Слово свое он сдержал. Вечером на биваке меня позвали к генералу.

– Все знаю, Платон Сергеевич, – сказал Паскевич, едва я поздоровался. – Спешнев рассказал. Признаться, изумлен. Но чего не бывает на войне, тем более, такой? Вся Европа взбаламучена, народы пришли в движение, тысячи людей сгинули. И все из-за одного злодея. Тем не менее, поддержу вашего полкового командира – ребенку не место среди солдат. У вас есть кому оставить дочь?

Я покачал головой.

– Может, в какой-нибудь встречной деревне?

– Крестьяне сами голодают, ваше превосходительство, а тут какая-то француженка… Мари не говорит по-русски. Проще бросить на дороге – быстрее умрет.

– Не считайте меня бездушным человеком, Платон Сергеевич! – нахмурился Паскевич. – Я просто думаю, как помочь. В Смоленске знакомые имеются?

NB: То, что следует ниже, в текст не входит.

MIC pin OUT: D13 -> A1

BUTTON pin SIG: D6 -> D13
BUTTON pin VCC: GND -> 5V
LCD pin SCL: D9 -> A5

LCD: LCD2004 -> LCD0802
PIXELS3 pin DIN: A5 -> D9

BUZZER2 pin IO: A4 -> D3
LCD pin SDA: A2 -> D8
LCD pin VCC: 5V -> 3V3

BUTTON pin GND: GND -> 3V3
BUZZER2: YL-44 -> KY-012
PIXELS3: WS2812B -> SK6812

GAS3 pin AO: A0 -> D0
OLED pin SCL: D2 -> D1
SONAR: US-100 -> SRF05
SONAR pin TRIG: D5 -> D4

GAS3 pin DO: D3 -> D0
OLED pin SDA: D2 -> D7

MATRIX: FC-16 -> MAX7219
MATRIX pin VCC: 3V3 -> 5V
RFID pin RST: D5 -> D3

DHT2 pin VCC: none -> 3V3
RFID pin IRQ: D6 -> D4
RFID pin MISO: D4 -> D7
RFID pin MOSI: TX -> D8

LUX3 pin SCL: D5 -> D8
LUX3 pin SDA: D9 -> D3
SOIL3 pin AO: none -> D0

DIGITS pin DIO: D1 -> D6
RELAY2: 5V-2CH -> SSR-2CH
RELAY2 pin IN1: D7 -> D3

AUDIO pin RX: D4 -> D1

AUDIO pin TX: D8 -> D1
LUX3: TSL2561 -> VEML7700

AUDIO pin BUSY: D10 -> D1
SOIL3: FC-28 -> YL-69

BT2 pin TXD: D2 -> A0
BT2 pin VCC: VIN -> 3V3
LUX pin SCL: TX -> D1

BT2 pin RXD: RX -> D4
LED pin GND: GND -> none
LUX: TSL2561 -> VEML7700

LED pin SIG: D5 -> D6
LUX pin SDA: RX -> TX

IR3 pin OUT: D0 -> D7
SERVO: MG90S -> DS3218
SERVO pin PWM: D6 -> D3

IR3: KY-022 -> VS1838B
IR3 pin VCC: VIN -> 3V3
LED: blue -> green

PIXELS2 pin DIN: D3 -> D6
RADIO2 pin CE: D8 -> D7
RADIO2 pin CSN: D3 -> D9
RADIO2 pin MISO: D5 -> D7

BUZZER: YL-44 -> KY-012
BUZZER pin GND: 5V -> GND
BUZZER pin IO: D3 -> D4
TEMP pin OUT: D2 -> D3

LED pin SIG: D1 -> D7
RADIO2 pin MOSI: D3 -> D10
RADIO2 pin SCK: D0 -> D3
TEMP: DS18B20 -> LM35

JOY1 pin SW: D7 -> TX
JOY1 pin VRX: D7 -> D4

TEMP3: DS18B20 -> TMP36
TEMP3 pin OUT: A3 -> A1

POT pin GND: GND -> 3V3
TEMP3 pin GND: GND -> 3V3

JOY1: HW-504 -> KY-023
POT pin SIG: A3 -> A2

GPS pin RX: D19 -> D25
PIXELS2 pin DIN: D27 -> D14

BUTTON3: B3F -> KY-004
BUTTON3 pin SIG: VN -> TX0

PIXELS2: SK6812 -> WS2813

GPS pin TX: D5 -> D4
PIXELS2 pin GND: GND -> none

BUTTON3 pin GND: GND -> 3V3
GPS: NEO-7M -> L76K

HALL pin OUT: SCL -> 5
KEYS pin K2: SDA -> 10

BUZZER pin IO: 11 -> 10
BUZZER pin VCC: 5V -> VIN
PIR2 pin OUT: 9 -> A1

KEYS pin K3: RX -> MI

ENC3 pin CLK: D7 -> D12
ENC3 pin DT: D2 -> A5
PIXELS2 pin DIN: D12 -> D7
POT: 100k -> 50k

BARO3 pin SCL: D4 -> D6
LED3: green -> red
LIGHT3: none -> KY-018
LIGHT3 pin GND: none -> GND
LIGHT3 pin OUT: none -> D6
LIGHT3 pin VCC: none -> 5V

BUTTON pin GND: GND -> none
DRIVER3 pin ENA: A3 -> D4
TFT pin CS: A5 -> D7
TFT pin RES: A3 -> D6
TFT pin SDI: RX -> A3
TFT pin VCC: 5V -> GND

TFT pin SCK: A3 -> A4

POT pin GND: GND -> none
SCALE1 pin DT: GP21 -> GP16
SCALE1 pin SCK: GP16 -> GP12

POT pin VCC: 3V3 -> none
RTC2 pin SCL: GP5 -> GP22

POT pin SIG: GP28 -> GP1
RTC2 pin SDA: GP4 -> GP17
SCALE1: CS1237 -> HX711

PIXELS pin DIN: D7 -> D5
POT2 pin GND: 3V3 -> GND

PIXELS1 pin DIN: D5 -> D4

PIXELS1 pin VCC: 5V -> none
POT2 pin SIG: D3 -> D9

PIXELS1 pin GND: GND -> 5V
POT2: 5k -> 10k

– Никого, ваше превосходительство. К тому же город сгорел и подвергся разорению. Хотя… – в голове у меня забрезжила мысль. – В трех дневных переходах на восток от Смоленска есть поместье Залесье, принадлежащее вдове генерала Хренина Наталье Гавриловне. Наша рота останавливалась там, отступая от Могилева. В том поместье, к слову, мы польских шеволежеров побили. Графини и ее дочери в Залесье сейчас нет – уехали вместе с нами и далее в Москву, но осталась часть дворни, не говоря о крестьянах. Меня они знают и вполне могли бы присмотреть за дочерью.

– Если поместье не разорили французы, – вздохнул генерал.

– Вряд ли, – не согласился я. – Залесье расположено в стороне от торных дорог. К тому же, уходя, мы вооружили крестьян пиками, взятыми у поляков. Начало над ними принял отставной унтер-офицер, воевавший прежде с генералом Хрениным. Забрести в имение могли только французские фуражиры, и я сомневаюсь, что их туда пустили. Егор, так зовут унтер-офицера, свое дело знает, он нам крепко помог в бою с поляками.